Nach den Krawallen in Hamburg: Was folgt aus der Gewalt beim G20-Gipfel?
Wird das Vermummungsgesetz in Berlin wirklich gelockert? Muss Hamburg die "Rote Flora" dulden? Die wichtigsten Fragen und Antworten zu den Folgen der Ausschreitungen.
Nach den Krawallen beim G20-Gipfel mehren sich die Forderungen nach politischen Folgen der Ausschreitungen. So sprechen sich einer Umfrage des Meinungsforschungsinstitutes YouGov zufolge 50 Prozent der Befragten dafür aus, dass der Staat Gewalt bei Demonstrationen unbedingt verhindern müsse, auch wenn damit das Grundrecht auf Versammlungsfreiheit beschränkt werde. Auch für Berlin, das mit dem 1. Mai und in der Rigaer Straße regelmäßig Erfahrung mit linksextremen Demonstrationen sammelt, werden Konsequenzen diskutiert.
Soll Berlin wirklich das Vermummungsverbot lockern?
Seit 1985 ist das Anlegen von Vermummung eine Straftat, Auslöser waren damals brutale Demos bei der Startbahn West in Frankfurt und in West-Berlin. Das Anlegen von Vermummung gilt als Indikator für Gewalt. Innensenator Andreas Geisel (SPD) hatte sich in der vergangenen Woche vor dem G20-Gipfel im Parlament für ein „Versammlungsfreiheitsgesetz“ auf Berliner Ebene ausgesprochen.
Seit einigen Jahren dürfen Bundesländer das Versammlungsrecht selbst bestimmen, wenige Bundesländer haben von der Möglichkeit Gebrauch gemacht.
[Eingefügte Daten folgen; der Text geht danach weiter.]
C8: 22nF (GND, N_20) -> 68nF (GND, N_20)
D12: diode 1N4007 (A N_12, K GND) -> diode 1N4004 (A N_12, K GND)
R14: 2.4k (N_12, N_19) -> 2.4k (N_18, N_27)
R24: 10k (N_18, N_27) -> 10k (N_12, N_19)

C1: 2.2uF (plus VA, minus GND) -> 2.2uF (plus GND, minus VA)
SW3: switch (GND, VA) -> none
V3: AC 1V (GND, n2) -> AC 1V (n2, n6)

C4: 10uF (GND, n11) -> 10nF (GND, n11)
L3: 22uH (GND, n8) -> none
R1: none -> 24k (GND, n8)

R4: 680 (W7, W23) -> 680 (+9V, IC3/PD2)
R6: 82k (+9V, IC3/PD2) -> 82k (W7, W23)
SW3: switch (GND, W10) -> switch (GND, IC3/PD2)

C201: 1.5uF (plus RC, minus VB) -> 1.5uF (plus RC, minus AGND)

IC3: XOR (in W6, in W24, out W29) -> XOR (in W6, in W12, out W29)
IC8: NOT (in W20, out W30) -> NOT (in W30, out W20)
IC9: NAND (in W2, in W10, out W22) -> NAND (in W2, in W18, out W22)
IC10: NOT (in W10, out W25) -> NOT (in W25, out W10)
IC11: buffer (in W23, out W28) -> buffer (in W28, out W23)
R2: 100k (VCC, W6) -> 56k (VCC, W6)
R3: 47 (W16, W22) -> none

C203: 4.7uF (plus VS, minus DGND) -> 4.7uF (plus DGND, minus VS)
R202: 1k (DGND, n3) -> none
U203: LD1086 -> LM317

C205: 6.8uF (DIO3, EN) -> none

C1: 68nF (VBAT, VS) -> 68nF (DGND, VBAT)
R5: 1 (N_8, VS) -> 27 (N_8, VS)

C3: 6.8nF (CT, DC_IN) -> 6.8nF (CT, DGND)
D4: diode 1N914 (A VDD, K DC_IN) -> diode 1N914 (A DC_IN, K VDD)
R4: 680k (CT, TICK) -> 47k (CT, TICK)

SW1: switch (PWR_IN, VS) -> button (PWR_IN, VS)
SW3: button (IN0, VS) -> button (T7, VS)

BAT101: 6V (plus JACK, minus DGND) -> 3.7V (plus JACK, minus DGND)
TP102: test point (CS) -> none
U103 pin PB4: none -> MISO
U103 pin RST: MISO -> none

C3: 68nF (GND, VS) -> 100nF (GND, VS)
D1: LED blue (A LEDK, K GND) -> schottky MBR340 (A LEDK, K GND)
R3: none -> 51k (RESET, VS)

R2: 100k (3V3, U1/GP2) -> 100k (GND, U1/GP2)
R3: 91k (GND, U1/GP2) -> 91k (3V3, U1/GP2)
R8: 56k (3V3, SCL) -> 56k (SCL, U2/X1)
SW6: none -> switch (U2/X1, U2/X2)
In Schleswig-Holstein ist ein Verstoß gegen das Vermummungsverbot nur noch eine Ordnungswidrigkeit.
In Hamburg hatte die Polizei beim G20-Gipfel die Autonomendemo gestoppt wegen Vermummung des Schwarzen Blocks. Dies war als Eskalation kritisiert worden.
Im Berliner Polizeipräsidium wird dennoch energisch vor einer Herabstufung zur Ordnungswidrigkeit gewarnt. „Wir geben ein wesentliches Steuerungselement aus der Hand.“ Zwar sei nicht jeder Vermummte ein Straftäter, „aber jeder Straftäter ist vermummt“, sagte ein leitender Beamter.
In Schleswig-Holstein sei die Herabstufung zur Ordnungswidrigkeit unproblematisch, „dort demonstrieren ja auch nur zehn Trecker“. Berlin und Hamburg habe eine andere Demolage.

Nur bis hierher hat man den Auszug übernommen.